COLLECT_GCC=arm-unknown-linux-gnueabi-gcc
COLLECT_LTO_WRAPPER=/opt/x-tools/arm-unknown-linux-gnueabi/libexec/gcc/arm-unknown-linux-gnueabi/4.5.1/lto-wrapper
Target: arm-unknown-linux-gnueabi
Configured with: /home/mirko/misc/rasppi-ct-ng-files/.build/src/gcc-4.5.1/configure --build=x86_64-build_unknown-linux-gnu --host=x86_64-build_unknown-linux-gnu --target=arm-unknown-linux-gnueabi --prefix=/opt/x-tools/arm-unknown-linux-gnueabi --with-sysroot=/opt/x-tools/arm-unknown-linux-gnueabi/arm-unknown-linux-gnueabi//sys-root --enable-languages=c --disable-multilib --with-pkgversion=crosstool-NG-1.9.3 --enable-__cxa_atexit --disable-libmudflap --disable-libgomp --disable-libssp --with-host-libstdcxx='-static-libgcc -Wl,-Bstatic,-lstdc++,-Bdynamic -lm' --with-gmp=/home/mirko/misc/rasppi-ct-ng-files/.build/arm-unknown-linux-gnueabi/build/static --with-mpfr=/home/mirko/misc/rasppi-ct-ng-files/.build/arm-unknown-linux-gnueabi/build/static --with-mpc=/home/mirko/misc/rasppi-ct-ng-files/.build/arm-unknown-linux-gnueabi/build/static --with-ppl=/home/mirko/misc/rasppi-ct-ng-files/.build/arm-unknown-linux-gnueabi/build/static --with-cloog=/home/mirko/misc/rasppi-ct-ng-files/.build/arm-unknown-linux-gnueabi/build/static --with-libelf=/home/mirko/misc/rasppi-ct-ng-files/.build/arm-unknown-linux-gnueabi/build/static --enable-threads=posix --enable-target-optspace --with-local-prefix=/opt/x-tools/arm-unknown-linux-gnueabi/arm-unknown-linux-gnueabi//sys-root --disable-nls --enable-symvers=gnu --enable-c99 --enable-long-long
Thread model: posix
gcc version 4.5.1 (crosstool-NG-1.9.3)
Floating point support on ARM Linux distributions is not trivial. Because of that you should use a toolchain matching your system that is operating system & hardware and use the right compile switches.
First thing you need to understand ARM's calling convention which is about "how arguments are passed when you call a function?". ARM being a RISC architecture, can only work on registers.

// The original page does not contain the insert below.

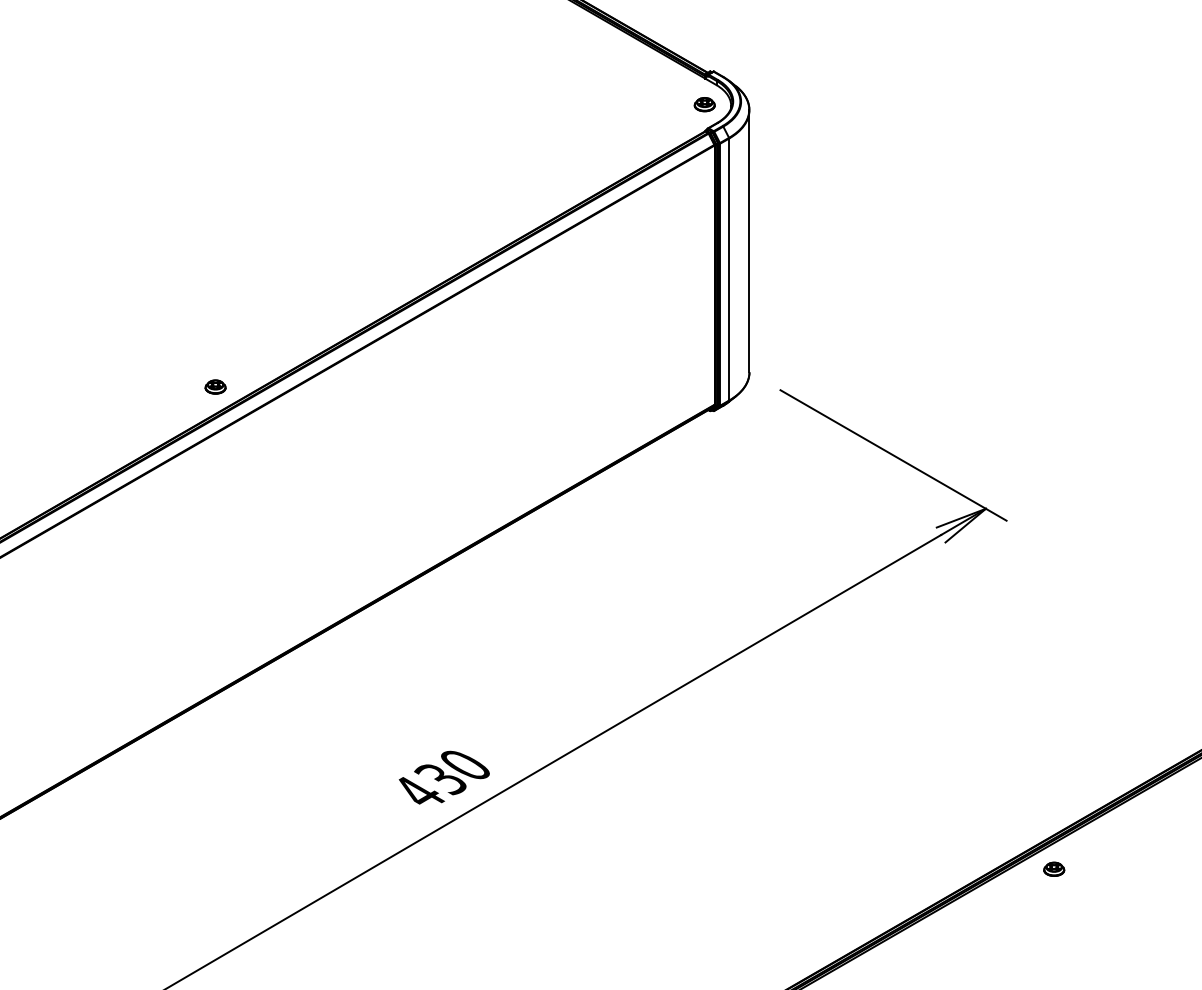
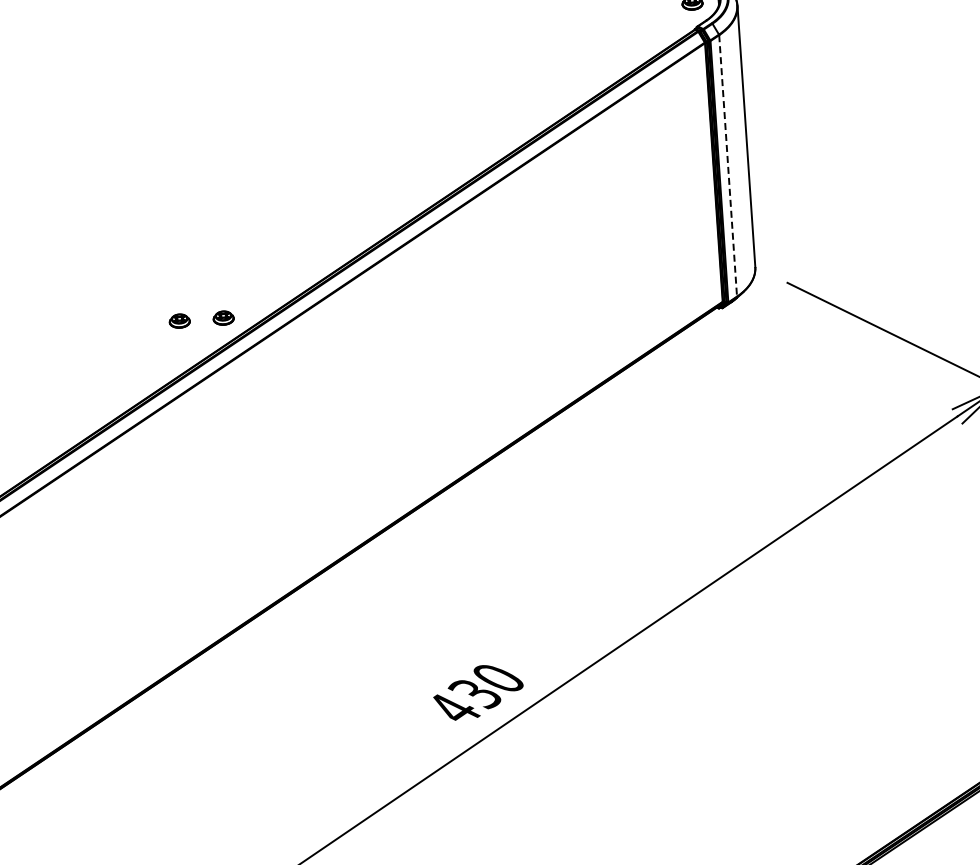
line: (729, 270) -> (728, 166), solid -> dashed
part: (171, 386) -> (179, 320), added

There are no instructions manipulating memory directly. If you need to change a value in memory you first need to load it to a register, modify it, then you need to store it back on the memory.
When you call a function you may need to pass arguments to it, you can put arguments on stack (memory) but since ARM can only work with registers first thing your function would probably do will be loading them back to registers. To avoid this waste ARM calling convention uses registers to pass arguments. However since ARM has a limited number of registers, calling convention also dictates you to use only first four (r0-r3) registers for the first four arguments, remaining must still use stack to be passed.

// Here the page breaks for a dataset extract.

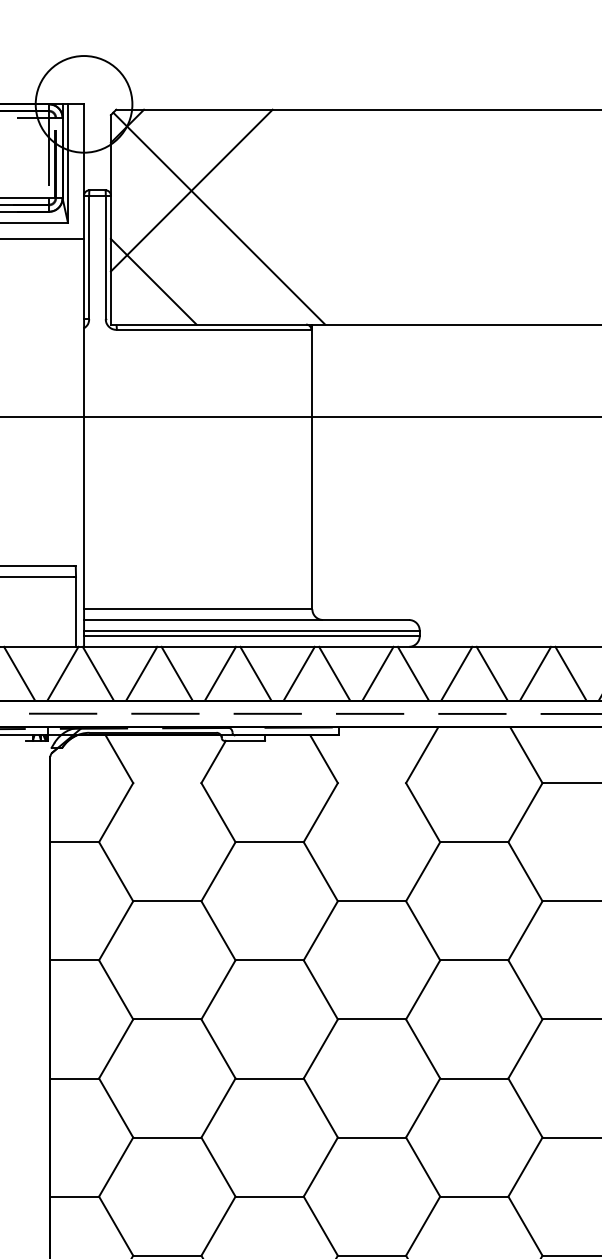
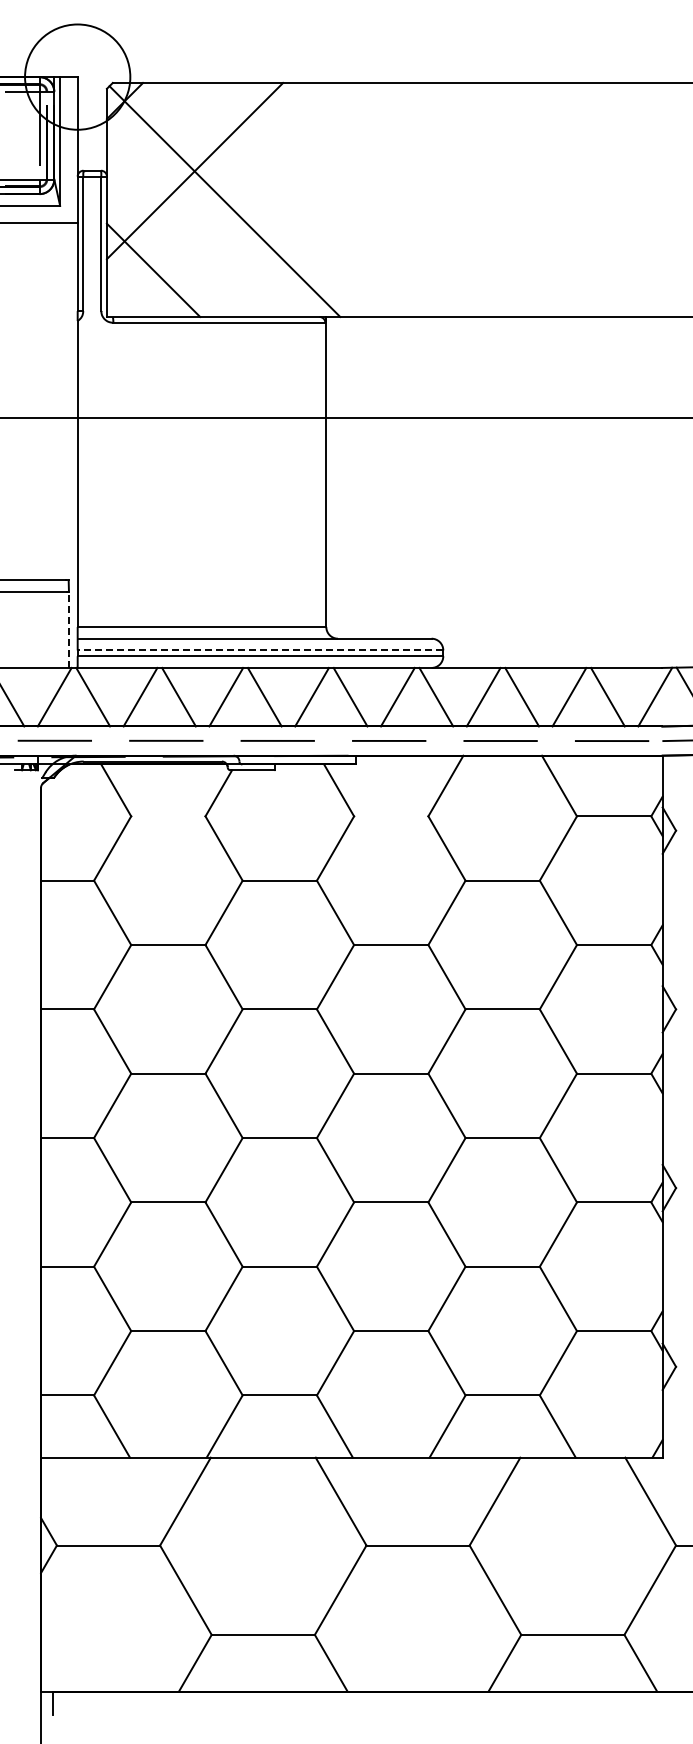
line: (75, 611) -> (68, 629), solid -> dashed
line: (251, 630) -> (260, 650), solid -> dashed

Second thing is early ARM cores didn't have any floating point support, operations where implemented in software. (This is what is still supported via gcc's -mfloat-abi=soft.)
We can easily demonstrate what this means via following snippet.
float pi2(float a) {
return a * 3.14f;
}
Compiling this via -c -O3 -mfloat-abi=soft and obdumping gives us
00000000 <pi2>:
0: f24f 51c3 movw r1, #62915 ; 0xf5c3
4: b508 push {r3, lr}
6: f2c4 0148 movt r1, #16456 ; 0x4048
a: f7ff fffe bl 0 <__aeabi_fmul>
e: bd08 pop {r3, pc}
As you can see (actually it is not visible :) ) pi2 gets its parameter in r0, populates pi constant on r1 and uses __aeabi_fmul to multiply those and return result in r0. Since __aeabi_fmul also uses same calling convention, details about r0 is not visible. All our function does to populate r1 and delegate it to __aeabi_fmul.
When floating hardware support added to ARM (again because of architecture style), it came with its own set of registers (s0, s1, ...).
If we compile same snippet with -c -O3 -mfloat-abi=softfp and dump we get
00000000 <pi2>:
0: eddf 7a04 vldr s15, [pc, #16] ; 14 <pi2+0x14>
4: ee07 0a10 vmov s14, r0
8: ee27 7a27 vmul.f32 s14, s14, s15
c: ee17 0a10 vmov r0, s14
10: 4770 bx lr
12: bf00 nop
14: 4048f5c3 .word 0x4048f5c3
As you can see now compiler doesn't create a call to __aeabi_fmul but instead it creates a vmul.f32 instruction after it moves argument located in r0 to s14 and populates 3.14 on s15. After multiplication instruction it moves result available in s14 back to r0 since any caller of this function would expect it because of the calling convention.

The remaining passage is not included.